What to know about constructive discharges

If a person quits or resigns his or her position because of a hostile working environment, it is known as a constructive discharge. Hostile working environments can be caused by rampant sexual harassment or other abuse that makes it difficult for an individual to perform his or her duties. In some cases, managers for firms in Texas and elsewhere may intentionally create a hostile working environment in an effort to get an employee to leave.

If it is ruled that a constructive discharge has occurred, a worker may be entitled to unemployment and other benefits. This is because he or she will not have voluntarily left his or her job. In addition to filing for unemployment benefits, a person may be able to take legal action against his or her employer for wrongful termination. Those who are denied benefits after a constructive discharge are encouraged to appeal their cases to their state’s unemployment agency.
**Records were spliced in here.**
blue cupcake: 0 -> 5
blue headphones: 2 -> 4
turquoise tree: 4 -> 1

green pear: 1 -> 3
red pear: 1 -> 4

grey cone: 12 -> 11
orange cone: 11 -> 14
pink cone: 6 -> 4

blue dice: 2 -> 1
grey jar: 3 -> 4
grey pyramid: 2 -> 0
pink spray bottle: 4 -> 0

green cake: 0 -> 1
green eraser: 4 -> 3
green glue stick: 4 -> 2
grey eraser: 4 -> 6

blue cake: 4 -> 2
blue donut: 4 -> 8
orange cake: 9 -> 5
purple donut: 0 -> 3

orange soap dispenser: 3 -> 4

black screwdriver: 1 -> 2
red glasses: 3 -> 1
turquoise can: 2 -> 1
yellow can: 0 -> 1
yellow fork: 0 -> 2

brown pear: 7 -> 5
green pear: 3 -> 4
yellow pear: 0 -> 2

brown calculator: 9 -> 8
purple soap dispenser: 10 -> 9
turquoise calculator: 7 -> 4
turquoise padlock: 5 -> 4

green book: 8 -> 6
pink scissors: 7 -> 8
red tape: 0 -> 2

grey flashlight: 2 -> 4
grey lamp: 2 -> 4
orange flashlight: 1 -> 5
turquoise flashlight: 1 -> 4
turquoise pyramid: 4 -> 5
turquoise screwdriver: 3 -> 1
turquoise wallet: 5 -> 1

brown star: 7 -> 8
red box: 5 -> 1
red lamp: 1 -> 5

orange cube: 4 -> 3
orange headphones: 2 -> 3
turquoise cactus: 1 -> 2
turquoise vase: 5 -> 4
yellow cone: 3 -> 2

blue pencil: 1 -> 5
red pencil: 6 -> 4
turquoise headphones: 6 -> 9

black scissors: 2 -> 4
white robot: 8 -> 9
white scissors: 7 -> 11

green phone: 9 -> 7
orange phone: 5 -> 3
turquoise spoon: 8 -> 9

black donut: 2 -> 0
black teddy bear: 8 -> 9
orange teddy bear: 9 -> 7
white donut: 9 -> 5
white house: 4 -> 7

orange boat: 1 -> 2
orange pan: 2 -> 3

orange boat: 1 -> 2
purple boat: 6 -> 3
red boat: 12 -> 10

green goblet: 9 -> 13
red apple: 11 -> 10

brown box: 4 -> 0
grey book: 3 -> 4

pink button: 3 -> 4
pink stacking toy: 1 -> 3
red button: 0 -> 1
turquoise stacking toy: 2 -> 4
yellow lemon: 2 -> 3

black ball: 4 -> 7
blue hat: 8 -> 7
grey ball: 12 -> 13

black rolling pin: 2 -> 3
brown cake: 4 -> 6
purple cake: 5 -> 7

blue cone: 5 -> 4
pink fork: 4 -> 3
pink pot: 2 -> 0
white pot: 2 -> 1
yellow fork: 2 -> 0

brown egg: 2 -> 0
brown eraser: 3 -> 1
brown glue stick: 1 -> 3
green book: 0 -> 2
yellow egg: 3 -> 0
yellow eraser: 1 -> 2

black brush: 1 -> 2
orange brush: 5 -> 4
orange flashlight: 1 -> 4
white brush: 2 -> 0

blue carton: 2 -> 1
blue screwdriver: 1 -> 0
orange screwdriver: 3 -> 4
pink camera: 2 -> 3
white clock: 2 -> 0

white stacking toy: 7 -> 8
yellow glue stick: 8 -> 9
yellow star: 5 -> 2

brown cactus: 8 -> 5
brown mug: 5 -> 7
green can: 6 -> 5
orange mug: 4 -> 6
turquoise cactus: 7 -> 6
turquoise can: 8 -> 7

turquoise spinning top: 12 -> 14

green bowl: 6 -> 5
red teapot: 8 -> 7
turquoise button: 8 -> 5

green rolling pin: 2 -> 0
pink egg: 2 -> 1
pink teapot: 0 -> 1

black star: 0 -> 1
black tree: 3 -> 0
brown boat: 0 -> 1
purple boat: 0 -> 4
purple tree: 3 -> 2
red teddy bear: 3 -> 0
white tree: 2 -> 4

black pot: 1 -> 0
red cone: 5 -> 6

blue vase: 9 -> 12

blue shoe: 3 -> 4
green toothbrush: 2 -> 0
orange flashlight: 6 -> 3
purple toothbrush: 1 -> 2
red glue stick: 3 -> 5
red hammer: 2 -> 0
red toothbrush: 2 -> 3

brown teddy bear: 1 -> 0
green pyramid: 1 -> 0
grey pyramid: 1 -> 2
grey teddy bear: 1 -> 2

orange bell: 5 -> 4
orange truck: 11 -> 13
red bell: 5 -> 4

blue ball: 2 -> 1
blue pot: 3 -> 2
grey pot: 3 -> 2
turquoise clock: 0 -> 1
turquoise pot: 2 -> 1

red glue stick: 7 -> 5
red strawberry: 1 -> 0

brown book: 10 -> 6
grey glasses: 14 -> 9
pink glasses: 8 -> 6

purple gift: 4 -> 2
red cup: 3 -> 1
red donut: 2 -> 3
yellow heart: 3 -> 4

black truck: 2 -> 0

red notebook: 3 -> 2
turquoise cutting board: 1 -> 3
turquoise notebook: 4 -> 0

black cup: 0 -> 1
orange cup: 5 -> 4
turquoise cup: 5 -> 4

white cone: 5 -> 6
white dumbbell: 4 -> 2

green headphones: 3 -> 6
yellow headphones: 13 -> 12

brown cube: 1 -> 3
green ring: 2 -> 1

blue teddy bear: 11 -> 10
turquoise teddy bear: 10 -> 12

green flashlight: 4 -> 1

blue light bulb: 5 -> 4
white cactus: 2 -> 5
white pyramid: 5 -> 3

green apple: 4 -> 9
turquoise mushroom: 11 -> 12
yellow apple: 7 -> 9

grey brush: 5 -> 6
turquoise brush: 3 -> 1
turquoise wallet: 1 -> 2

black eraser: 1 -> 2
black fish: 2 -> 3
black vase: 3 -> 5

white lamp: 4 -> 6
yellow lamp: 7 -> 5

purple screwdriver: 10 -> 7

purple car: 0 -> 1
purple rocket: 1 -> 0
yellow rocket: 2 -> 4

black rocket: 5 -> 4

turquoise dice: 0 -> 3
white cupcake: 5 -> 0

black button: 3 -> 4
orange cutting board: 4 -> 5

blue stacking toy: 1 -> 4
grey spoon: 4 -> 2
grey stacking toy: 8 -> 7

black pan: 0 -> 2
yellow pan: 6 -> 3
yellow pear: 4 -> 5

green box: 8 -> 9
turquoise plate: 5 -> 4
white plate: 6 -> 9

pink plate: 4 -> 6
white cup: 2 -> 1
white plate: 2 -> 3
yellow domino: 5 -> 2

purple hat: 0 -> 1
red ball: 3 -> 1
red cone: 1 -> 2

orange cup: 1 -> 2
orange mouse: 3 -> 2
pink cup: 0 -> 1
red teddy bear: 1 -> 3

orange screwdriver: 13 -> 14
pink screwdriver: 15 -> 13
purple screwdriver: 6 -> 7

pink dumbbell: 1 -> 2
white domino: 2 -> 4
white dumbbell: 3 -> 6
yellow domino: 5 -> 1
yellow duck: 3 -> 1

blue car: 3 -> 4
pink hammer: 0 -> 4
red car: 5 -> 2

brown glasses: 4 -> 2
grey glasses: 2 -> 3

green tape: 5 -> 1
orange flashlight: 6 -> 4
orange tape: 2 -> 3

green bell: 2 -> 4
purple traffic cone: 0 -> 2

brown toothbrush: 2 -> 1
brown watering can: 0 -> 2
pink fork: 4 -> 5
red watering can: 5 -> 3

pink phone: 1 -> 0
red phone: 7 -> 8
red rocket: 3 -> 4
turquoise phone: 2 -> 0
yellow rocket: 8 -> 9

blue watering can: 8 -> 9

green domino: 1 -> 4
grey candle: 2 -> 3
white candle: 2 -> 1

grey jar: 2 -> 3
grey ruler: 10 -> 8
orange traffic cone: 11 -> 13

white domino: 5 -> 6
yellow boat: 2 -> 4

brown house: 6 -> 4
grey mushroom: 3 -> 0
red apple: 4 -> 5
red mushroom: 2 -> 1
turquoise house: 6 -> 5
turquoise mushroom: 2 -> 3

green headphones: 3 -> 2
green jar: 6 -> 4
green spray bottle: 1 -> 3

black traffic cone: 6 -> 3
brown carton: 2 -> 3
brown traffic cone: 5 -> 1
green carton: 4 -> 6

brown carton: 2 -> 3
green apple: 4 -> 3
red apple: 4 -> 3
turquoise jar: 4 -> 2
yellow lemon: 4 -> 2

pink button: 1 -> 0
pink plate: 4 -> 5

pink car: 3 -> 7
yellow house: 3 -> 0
An employer may also choose to appeal a decision to allow a former worker to obtain unemployment benefits. Private sector employees have 180 days from the date that they resign to make a constructive discharge complaint. That time limit may be extended to 300 days if their state has laws against discriminatory behavior in the workplace. Federal employees typically have 45 days to file a constructive discharge complaint against a government agency.

Individuals who believe that they have been wrongfully terminated may be able to initiate legal action against their employers. It may be possible to obtain back pay, the value of benefits lost or other compensation in a settlement or from a jury. An attorney who specializes in employment law may review a person’s case and represent that individual during informal settlement talks or a formal trial.